Jean-Paul Sartre et Simone de Beauvoir l’ont amené à jouer un rôle politique, Che Guevara lui a donné des conseils quant à sa carrière. À 88 ans, Jean Ziegler reste l’un des critiques les plus virulents du capitalisme et des pratiques commerciales suisses. Rencontre.  

La vue est époustouflante: depuis le balcon de sa maison à Russin, un village de 530 âmes entouré de vignobles, situé à quinze minutes en train de Genève, on peut contempler le plus haut sommet d’Europe, le Mont Blanc. Jean Ziegler est considéré comme l’un des intellectuels les plus importants de Suisse. Ses livres ont été traduits dans des dizaines de langues. Pourtant, il est lourdement endetté – en raison de plaintes contre ses ouvrages. Malgré son âge avancé, il s’estime toujours comme un révolutionnaire. Jean Ziegler ouvre une bouteille de merlot local. L’entretien peut débuter.

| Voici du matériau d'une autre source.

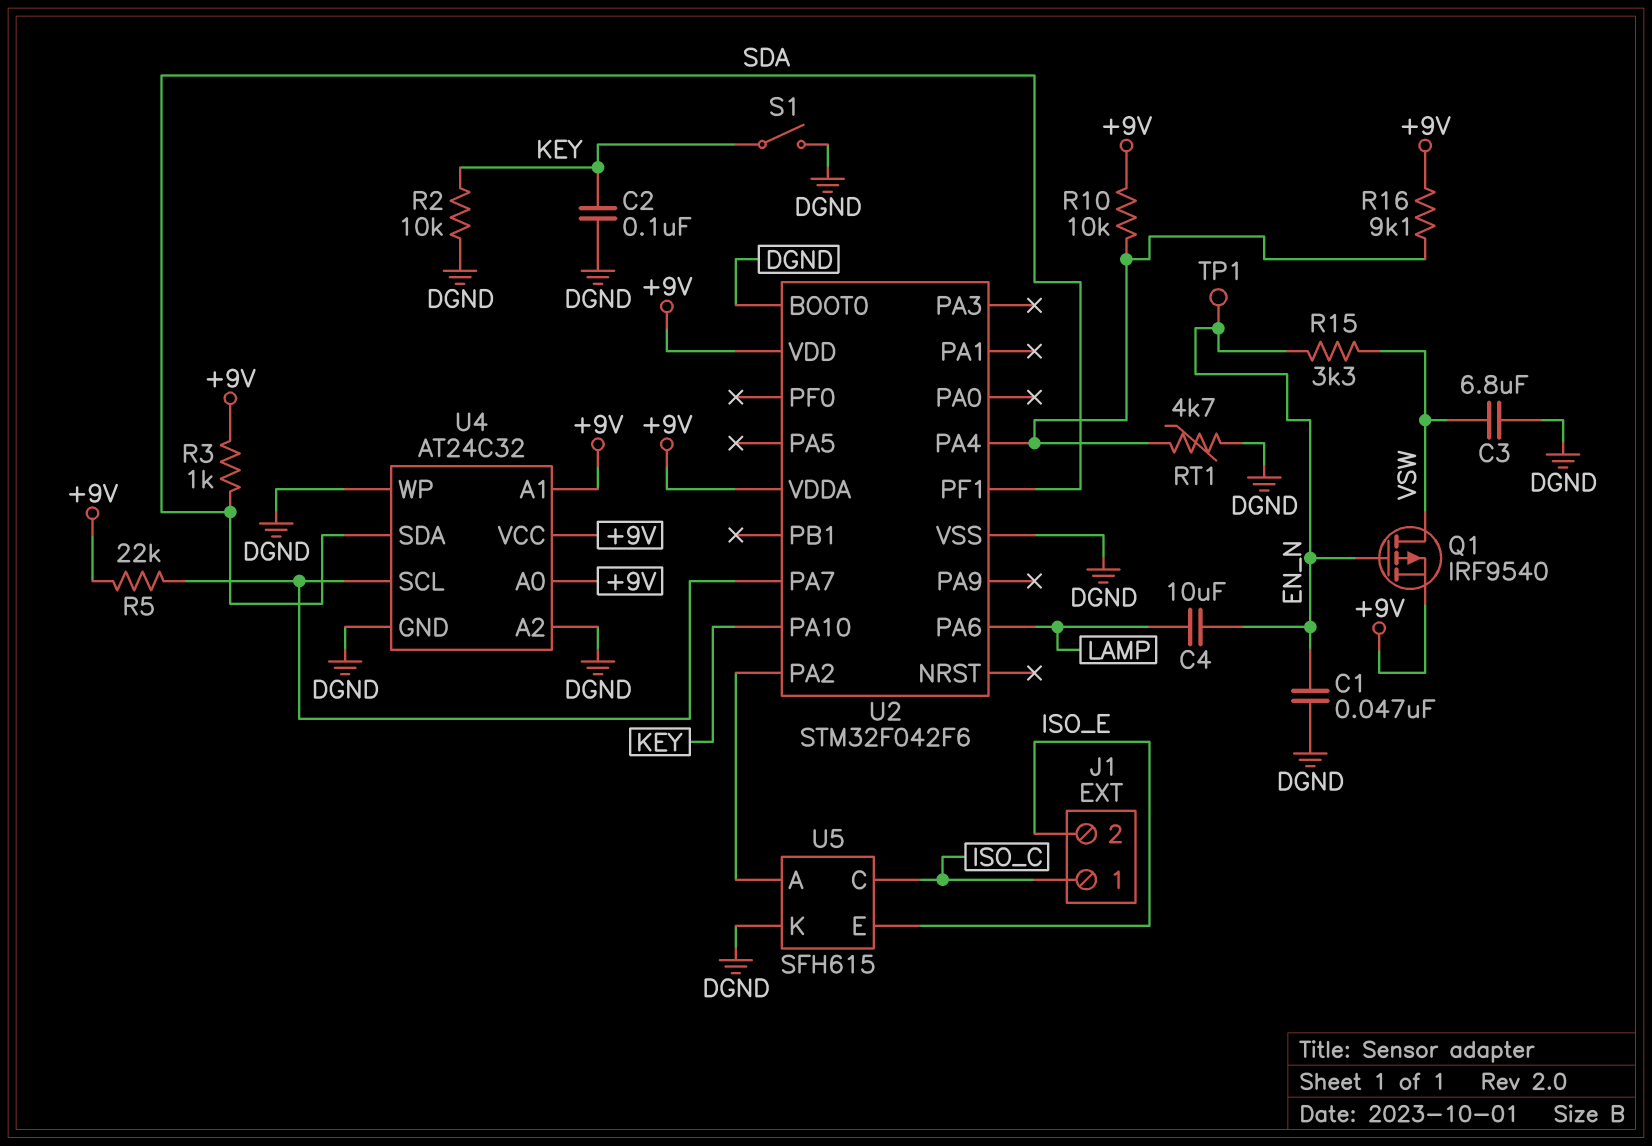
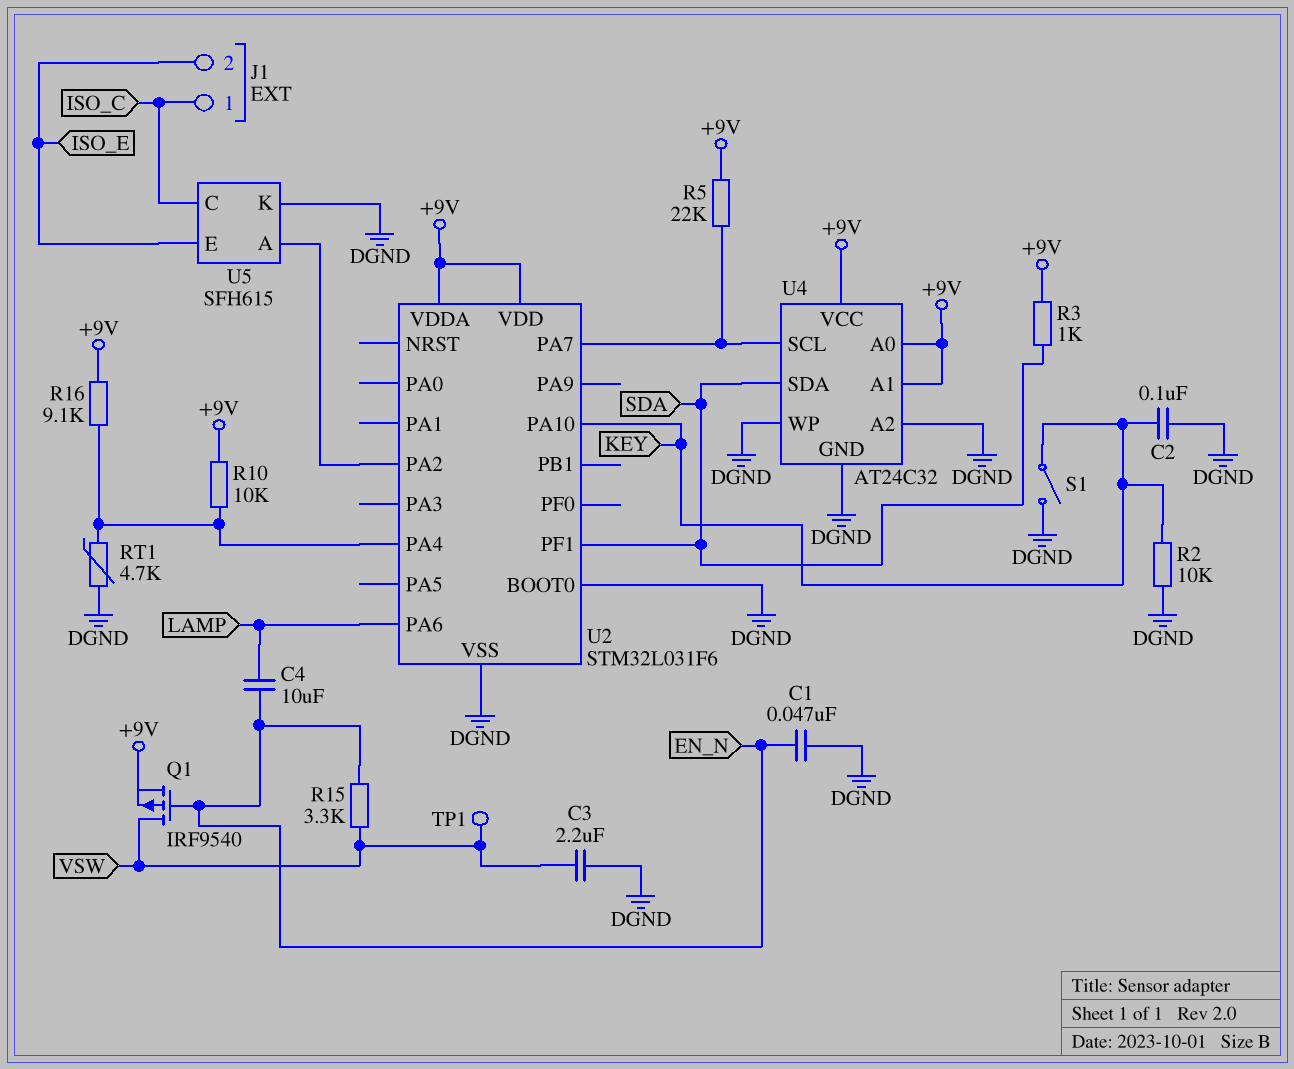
C3: 6.8uF (DGND, VSW) -> 2.2uF (DGND, VSW)
TP1: test point (EN_N) -> test point (VSW)
U2: STM32F042F6 -> STM32L031F6

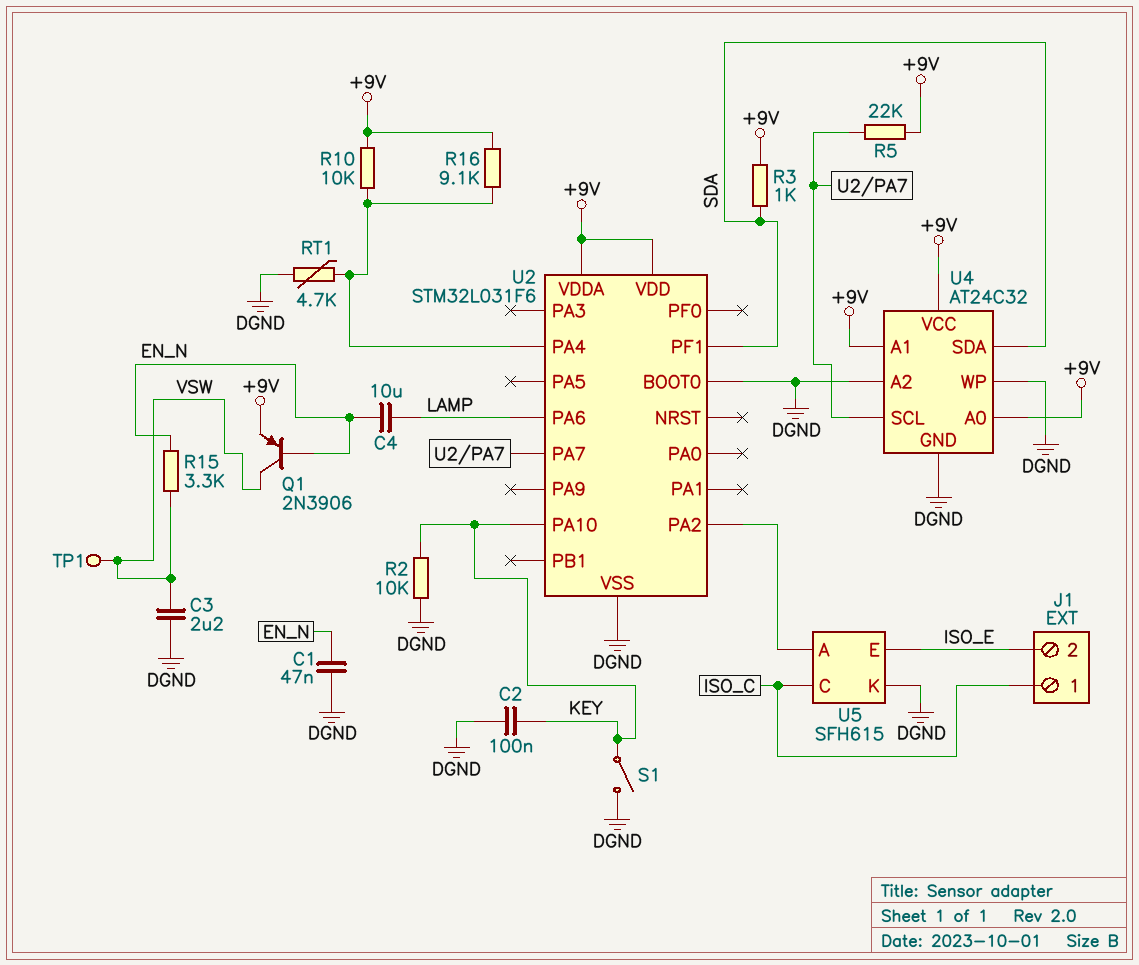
Q1: PMOS IRF9540 (G EN_N, D VSW, S +9V) -> PNP 2N3906 (B EN_N, C VSW, E +9V)

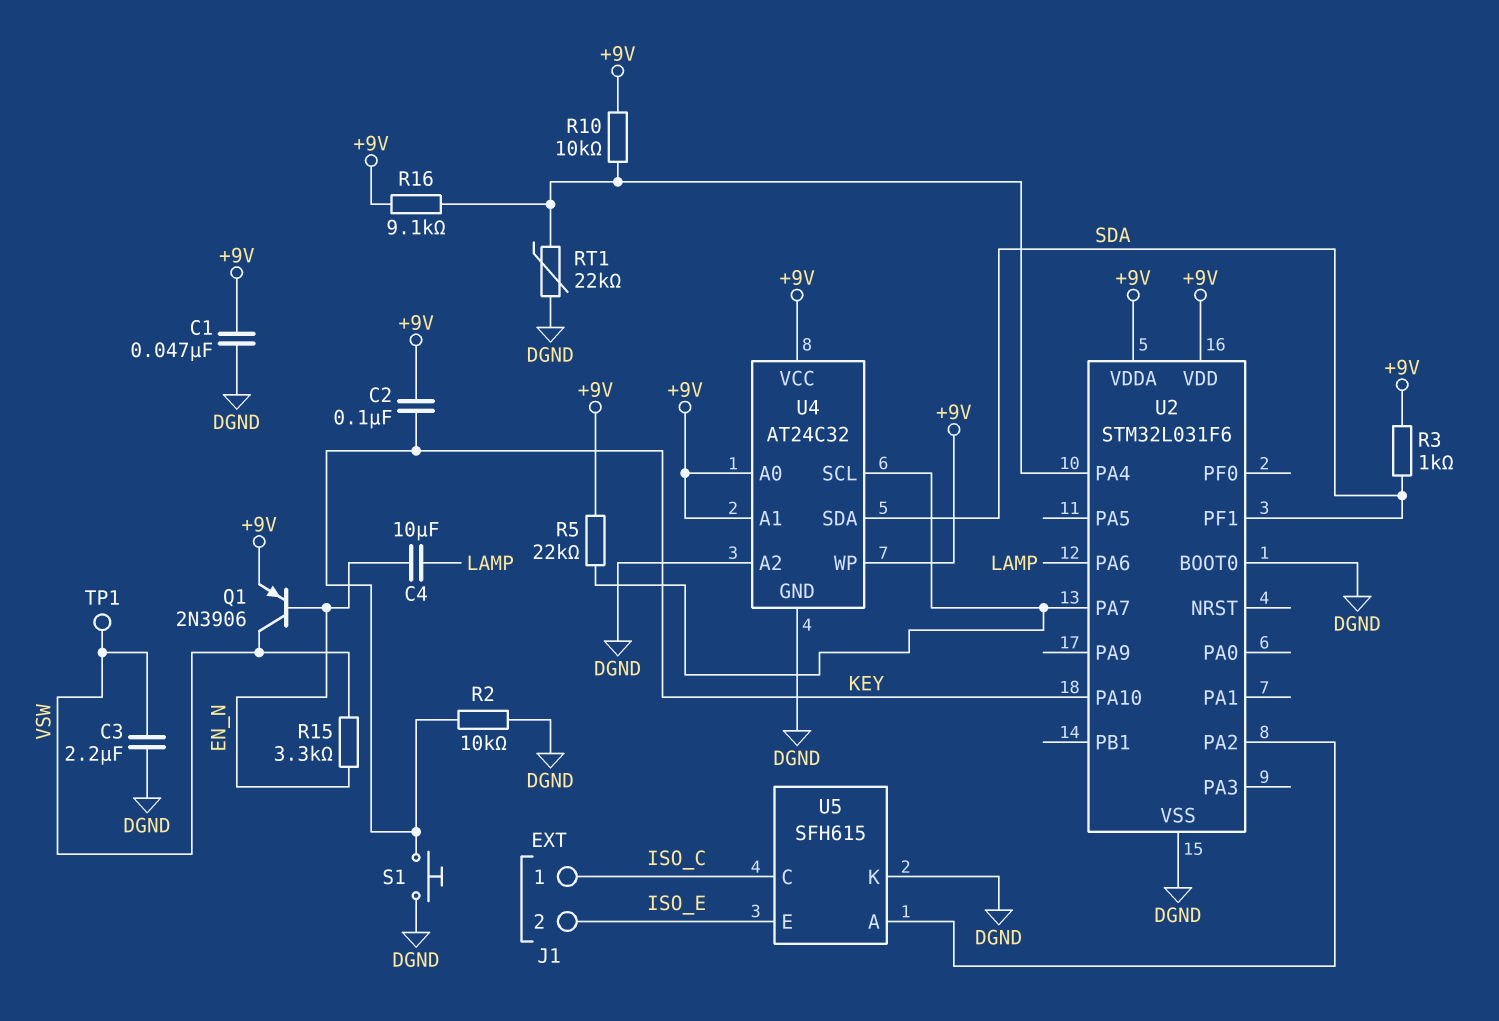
C1: 47nF (DGND, EN_N) -> 47nF (+9V, DGND)
C2: 100nF (DGND, KEY) -> 100nF (+9V, KEY)
RT1: 4.7k (DGND, U2/PA4) -> 22k (DGND, U2/PA4)
S1: switch (DGND, KEY) -> button (DGND, KEY)
U4 pin WP: DGND -> +9V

swissinfo.ch: Vous êtes considéré comme l’un des critiques les plus virulents de la Suisse. D’où vient cette grogne?

Jean Ziegler: Je suis né en Suisse, dans un milieu bourgeois. J’ai eu une enfance heureuse, mais très bourgeoise. Lorsque je me trouvais face à des situations de pauvreté, j’étais consterné. Mon père me disait alors: «Dieu l’a voulu ainsi.» On appelait cela la prédestination, ce qui m’était insupportable. Puis, à Paris, Jean-Paul Sartre et Simone de Beauvoir m’ont enfin donné les outils pour comprendre le monde et lutter pour le changer. Grâce à eux, le livre est devenu une arme pour moi. Et c’est de Simone de Beauvoir que j’ai reçu mon prénom. Lorsqu’elle a vu mon prénom au-dessus du premier texte que j’ai écrit pour la revue Les Temps modernes, elle m’a demandé: «Qu’est-ce que c’est que ça? Hans?» Elle m’a dit que ce n’était pas un prénom. Elle l’a barré et m’a appelé «Jean».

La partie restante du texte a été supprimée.